Tool that analyzes blockchain decentralization on the software layer
To install the software decentralization analysis tool, simply clone this GitHub repository:
git clone https://github.com/Blockchain-Technology-Lab/software-decentralization.git
The tool is written in Python 3, therefore a Python 3 interpreter is required in order to run it locally.
The requirements file lists the dependencies of the project. Make sure you have all of them installed before running the scripts. To install all of them in one go, run the following command from the root directory of the project:
python -m pip install -r requirements.txt
Replace python with your python version if necessary, e.g. python3.9 (same for all following commands).
To run the tool, simply execute the run.py script from the root directory of the project:
python run.py
If the script is executed for the first time, it will clone the repositories of the projects listed in the
config.yaml
file and extract data about their commit history.

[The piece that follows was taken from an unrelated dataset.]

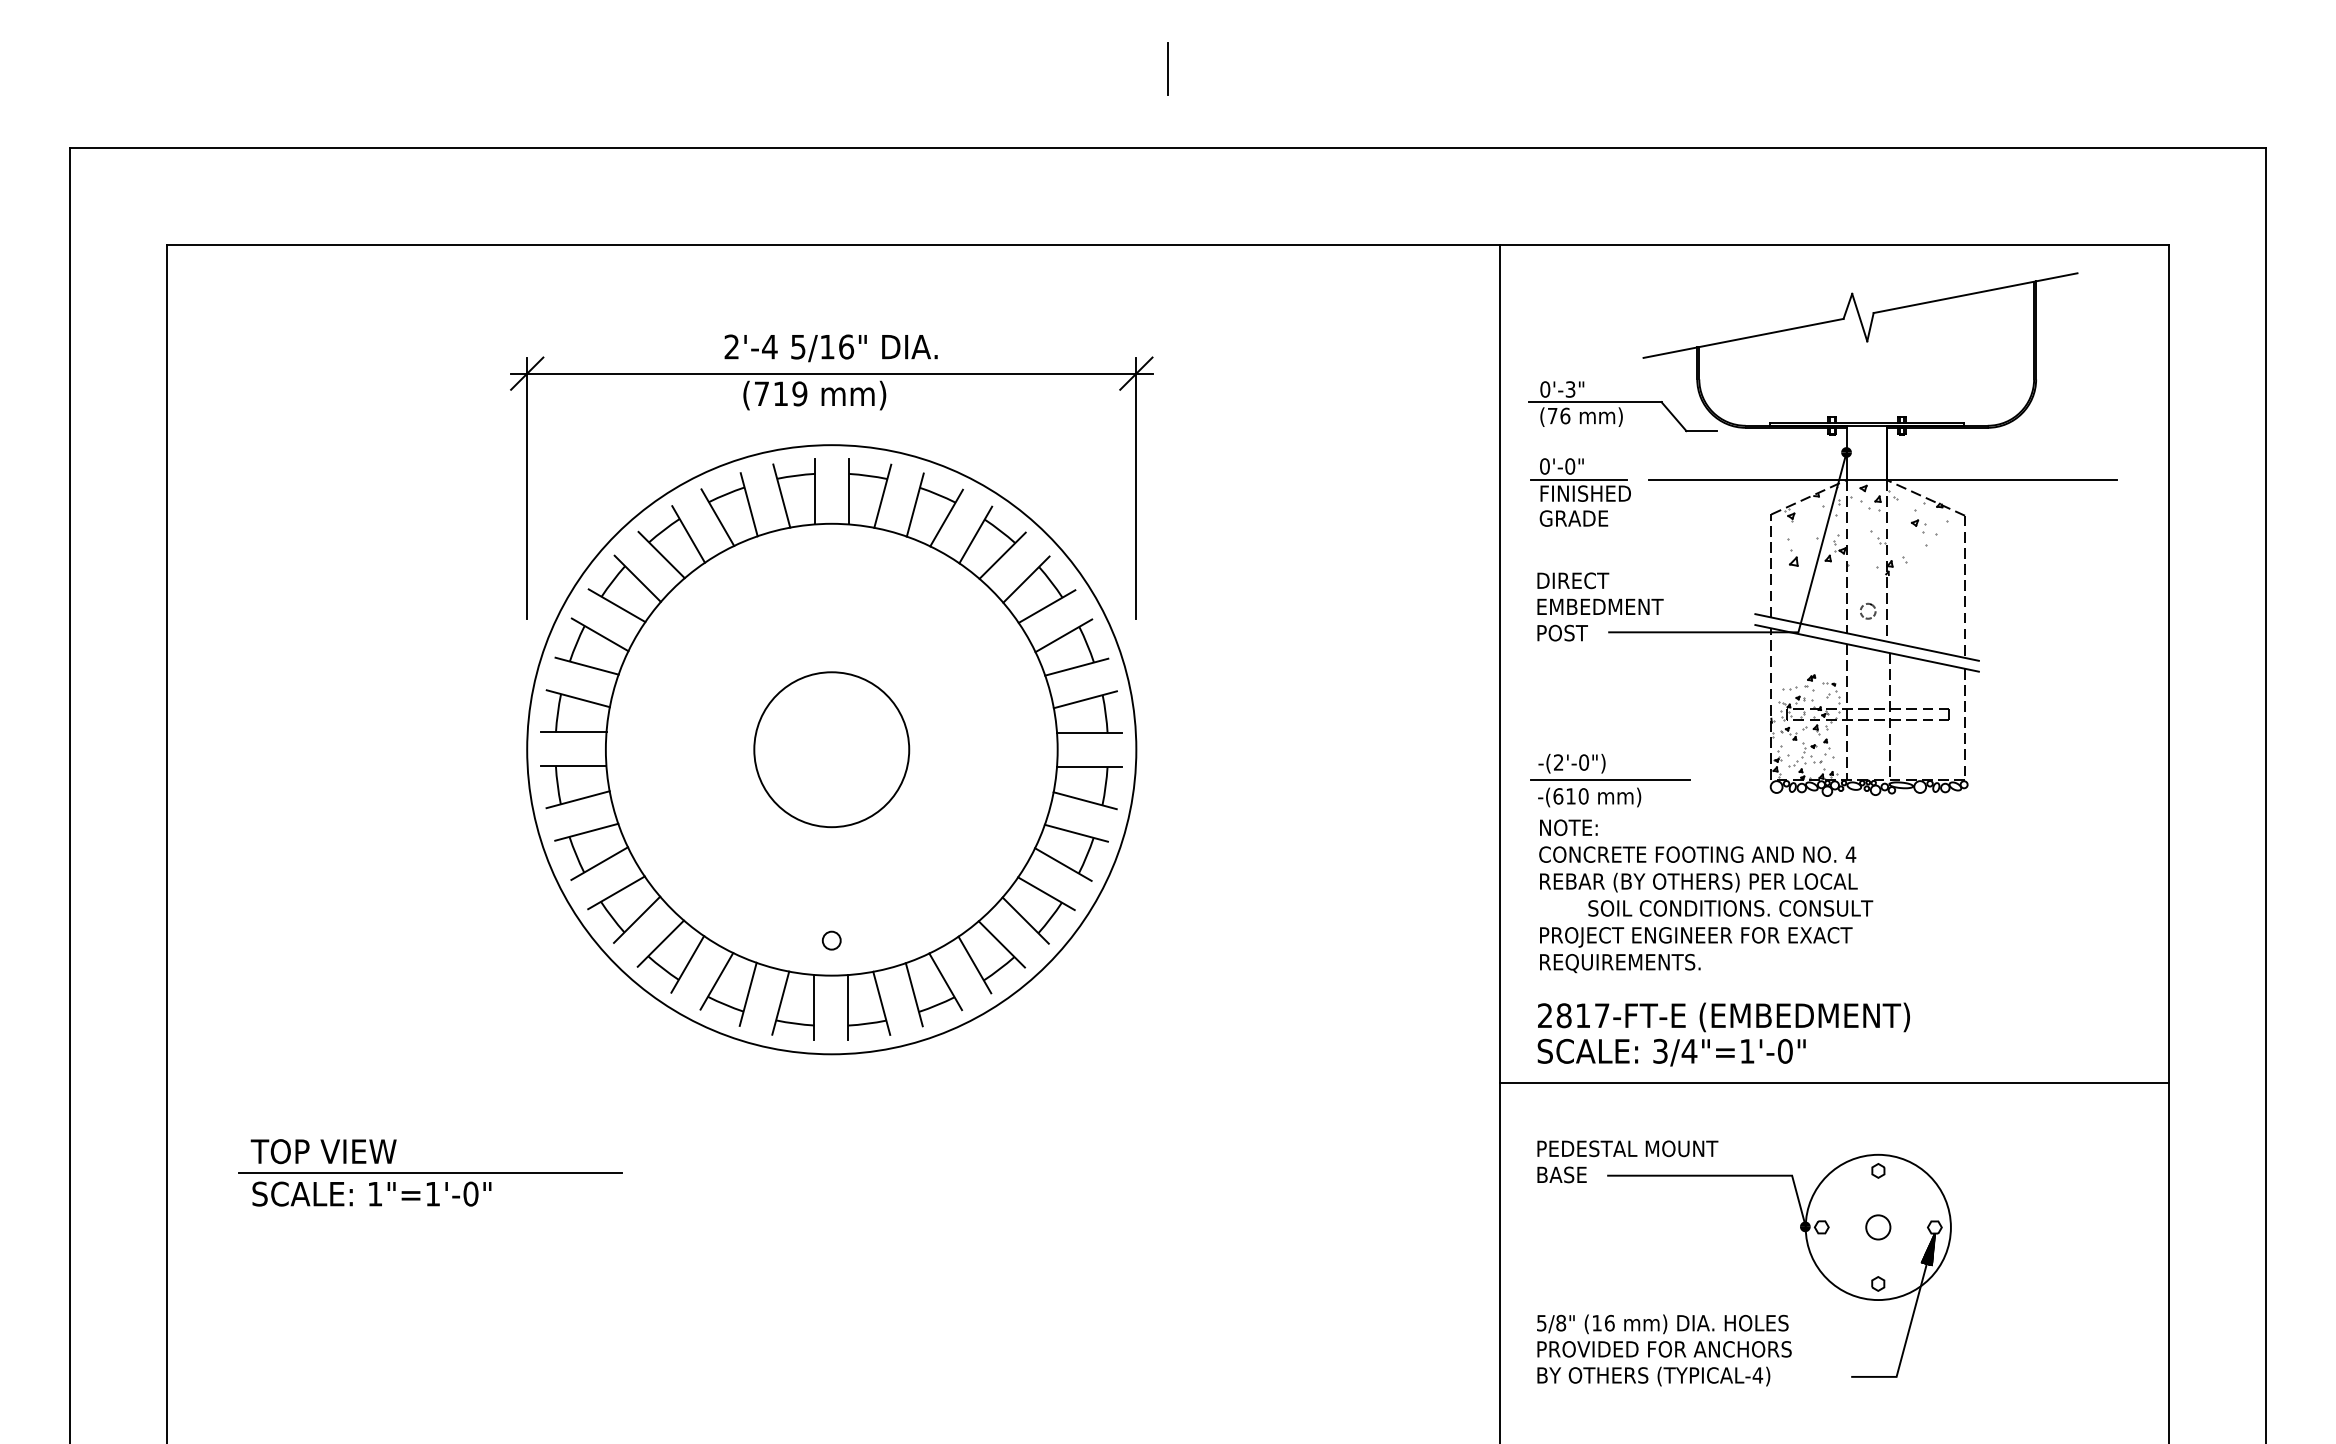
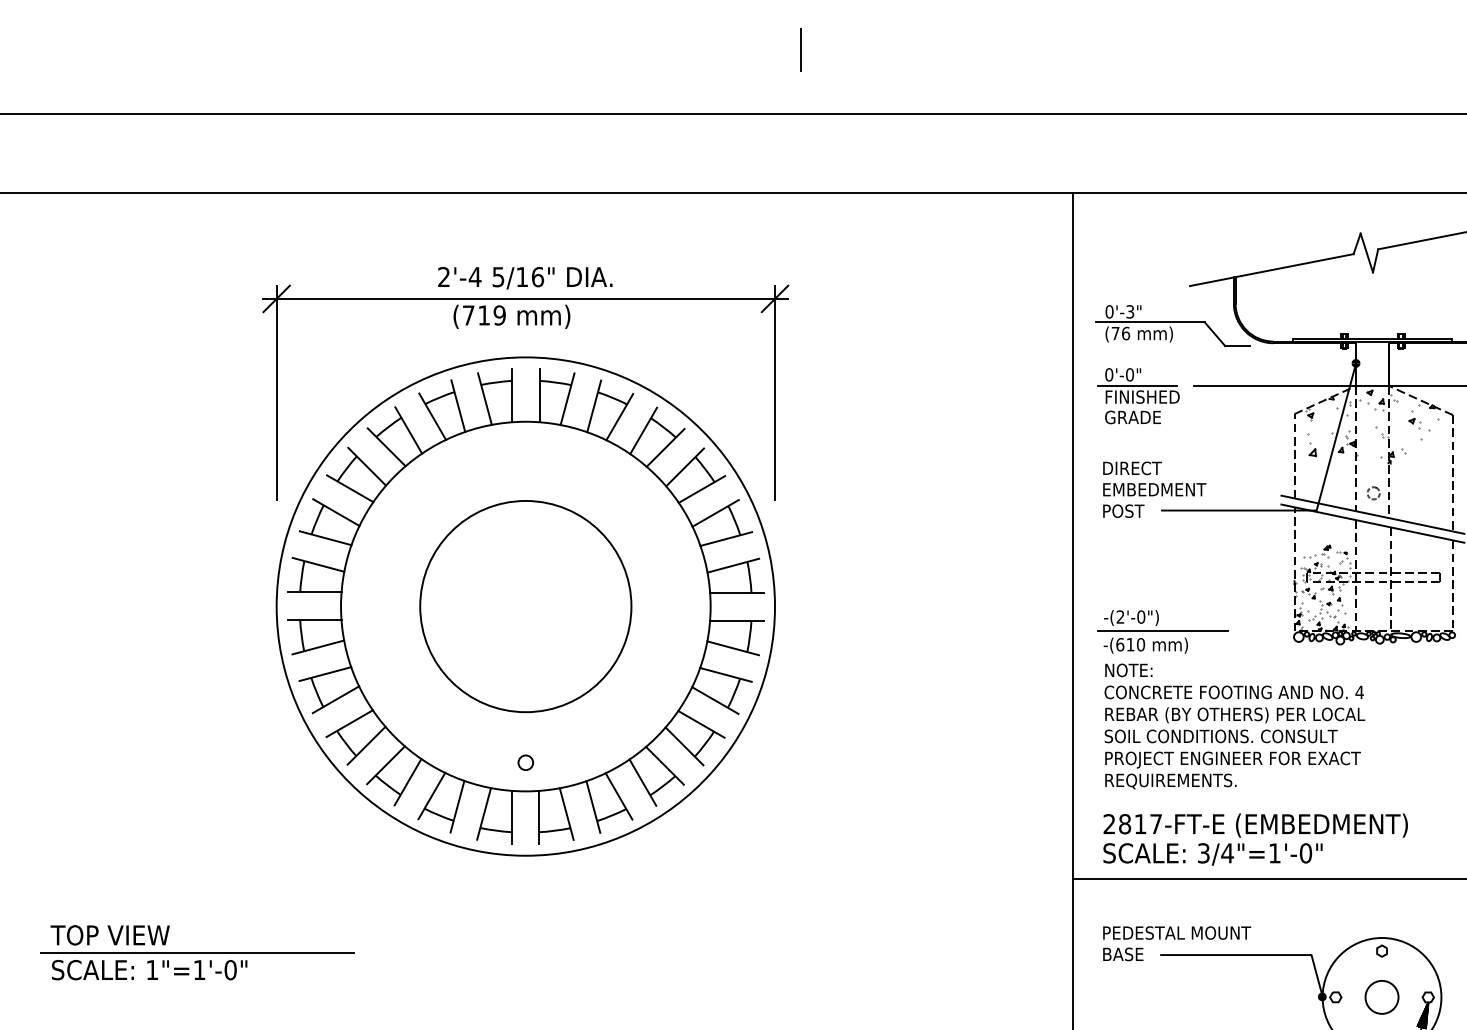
circle: (831, 749) -> (525, 606), size x1.67
text: (1730, 908) -> (1221, 736), moved
circle: (1878, 1227) -> (1382, 997), size x1.67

Some blockchains are implemented by more than one independent client (e.g. Bitcoin Cash has both bitcoin-cash-node
and BCHUnlimited). In these cases, the commit histories of all the client repositories configured for that
blockchain are merged into a single, chronologically ordered history before any metrics are calculated.
Decentralization is therefore measured at the level of the blockchain as a whole (across all of its client
implementations), rather than per individual repository. Note that Ethereum's execution and consensus clients are
treated separately (ethereum_execution and ethereum_consensus) for this purpose. See
the Clients considered section below for the exact set of repositories that make up each
blockchain in the current configuration.
These data are then used to calculate various metrics that quantify the decentralization of the projects.
The script will generate an output directory with the results of the analysis,
organised in subdirectories depending on the type of output (data file or figure),
contribution type (one of lines changed, commits, or merge commits),
contributor type (author or committer), and number of commits per sample window.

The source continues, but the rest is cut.